Why am I not allowed to break a Promise?

Because the Promise is vowed, you cannot change it: only something that actually has the vow, can break the Promise. That is the intent of the vow functionality.

What are you trying to achieve by breaking the promise as you showed? Is it to stop the work being done inside of the start block? Breaking the Promise would not do that.

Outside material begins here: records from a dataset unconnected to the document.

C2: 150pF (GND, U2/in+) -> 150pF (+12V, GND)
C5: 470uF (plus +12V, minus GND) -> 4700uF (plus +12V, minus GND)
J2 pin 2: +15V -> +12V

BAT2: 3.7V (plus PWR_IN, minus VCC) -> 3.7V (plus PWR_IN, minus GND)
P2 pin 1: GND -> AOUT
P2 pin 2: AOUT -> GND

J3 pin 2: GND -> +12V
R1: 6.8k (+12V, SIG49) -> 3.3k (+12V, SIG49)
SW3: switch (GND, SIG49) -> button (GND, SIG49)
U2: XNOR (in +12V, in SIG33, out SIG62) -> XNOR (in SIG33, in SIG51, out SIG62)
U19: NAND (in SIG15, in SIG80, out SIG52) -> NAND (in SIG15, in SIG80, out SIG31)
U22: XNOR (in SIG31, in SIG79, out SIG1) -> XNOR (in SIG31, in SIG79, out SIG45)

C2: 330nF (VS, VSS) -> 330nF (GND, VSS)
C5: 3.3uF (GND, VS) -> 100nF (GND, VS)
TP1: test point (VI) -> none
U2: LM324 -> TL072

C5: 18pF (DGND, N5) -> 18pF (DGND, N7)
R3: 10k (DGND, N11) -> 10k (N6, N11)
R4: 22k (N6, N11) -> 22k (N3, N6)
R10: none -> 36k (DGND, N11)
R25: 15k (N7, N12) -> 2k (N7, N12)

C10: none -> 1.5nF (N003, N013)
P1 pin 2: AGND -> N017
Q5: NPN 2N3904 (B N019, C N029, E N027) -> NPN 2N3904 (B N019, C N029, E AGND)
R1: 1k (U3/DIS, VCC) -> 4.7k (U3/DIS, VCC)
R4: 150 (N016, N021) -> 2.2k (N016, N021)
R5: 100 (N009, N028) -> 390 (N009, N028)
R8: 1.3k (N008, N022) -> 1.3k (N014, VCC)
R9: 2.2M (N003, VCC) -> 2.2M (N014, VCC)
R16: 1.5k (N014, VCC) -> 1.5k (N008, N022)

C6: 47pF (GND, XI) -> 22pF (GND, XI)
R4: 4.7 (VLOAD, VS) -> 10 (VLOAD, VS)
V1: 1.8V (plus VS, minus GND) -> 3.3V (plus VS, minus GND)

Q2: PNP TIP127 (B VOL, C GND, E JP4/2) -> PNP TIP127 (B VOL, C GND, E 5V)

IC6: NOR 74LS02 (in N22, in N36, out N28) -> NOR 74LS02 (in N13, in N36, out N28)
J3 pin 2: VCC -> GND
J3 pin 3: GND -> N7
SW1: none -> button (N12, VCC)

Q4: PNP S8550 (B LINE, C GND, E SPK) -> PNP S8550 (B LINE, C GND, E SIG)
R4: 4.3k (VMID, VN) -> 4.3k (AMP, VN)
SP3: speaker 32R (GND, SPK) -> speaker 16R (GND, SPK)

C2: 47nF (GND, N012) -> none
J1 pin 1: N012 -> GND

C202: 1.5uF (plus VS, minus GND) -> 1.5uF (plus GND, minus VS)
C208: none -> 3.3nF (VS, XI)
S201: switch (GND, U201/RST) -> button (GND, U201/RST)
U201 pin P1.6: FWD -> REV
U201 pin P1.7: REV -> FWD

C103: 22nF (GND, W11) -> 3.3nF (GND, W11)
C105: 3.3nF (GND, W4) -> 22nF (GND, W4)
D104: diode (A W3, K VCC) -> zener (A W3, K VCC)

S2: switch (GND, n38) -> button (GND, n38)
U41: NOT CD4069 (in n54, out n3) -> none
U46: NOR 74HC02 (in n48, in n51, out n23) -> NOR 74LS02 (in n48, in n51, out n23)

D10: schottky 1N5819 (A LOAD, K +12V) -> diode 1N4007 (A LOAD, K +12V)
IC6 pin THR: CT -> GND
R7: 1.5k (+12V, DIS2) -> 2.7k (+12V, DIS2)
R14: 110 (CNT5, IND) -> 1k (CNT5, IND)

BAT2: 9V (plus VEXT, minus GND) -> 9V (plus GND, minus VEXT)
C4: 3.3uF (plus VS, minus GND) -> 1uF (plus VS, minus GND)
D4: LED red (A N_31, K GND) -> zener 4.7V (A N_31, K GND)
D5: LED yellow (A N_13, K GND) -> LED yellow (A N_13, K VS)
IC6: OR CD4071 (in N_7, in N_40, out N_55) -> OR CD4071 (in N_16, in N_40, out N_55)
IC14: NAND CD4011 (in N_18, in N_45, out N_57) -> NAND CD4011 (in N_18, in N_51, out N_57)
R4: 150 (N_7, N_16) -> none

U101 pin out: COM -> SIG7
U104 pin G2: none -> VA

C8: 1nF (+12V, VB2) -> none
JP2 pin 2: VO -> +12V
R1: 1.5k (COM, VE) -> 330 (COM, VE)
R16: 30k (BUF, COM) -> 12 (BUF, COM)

And the vow mechanism was explicitly added to prevent you from thinking it can somehow stop the work inside a start block.

If you want work inside a start block to be interruptible, you will need to add some kind of semaphore that is regularly checked, for instance:

my int $running = 1;
my $my_promise = start {
    while $running {
        # do stuff
    }
    $running
}

# do other stuff
$running = 0;
await $my_promise;

Hope this made sense.


The reason why you cannot directly keep/break Promise from outside or stop it on Thread Pool are explained here in Jonathans comment.

Common misuse of Promises comes from timeout pattern.

await Promise.anyof(
    start { sleep 4; say "finished"; },
    Promise.in( 1 )
);
say "moving on...";
sleep;

This will print "finished". And when user realize that the next logical step for him is to try to kill obsolete Promise. While the only correct way to solve it is to make Promise aware that its work is no longer needed. For example through periodically checking some shared variable.

Things gets complicated if you have blocking code on Promise (for example database query) that runs for too long and you want to terminate it from main thread. That is not doable on Promises. All you can do is to ensure Promise will run in finite time (for example on MySQL by setting MAX_EXECUTION_TIME before running query). And then you have choice:

  • You can grind your teeth and patiently wait for Promise to finish. For example if you really must disconnect database in main thread.
  • Or you can move on immediately and allow "abandoned" Promise to finish on its own, without ever receiving its result. In this case you should control how many of those Promises can stack up in background by using Semaphore or running them on dedicated ThreadPoolScheduler.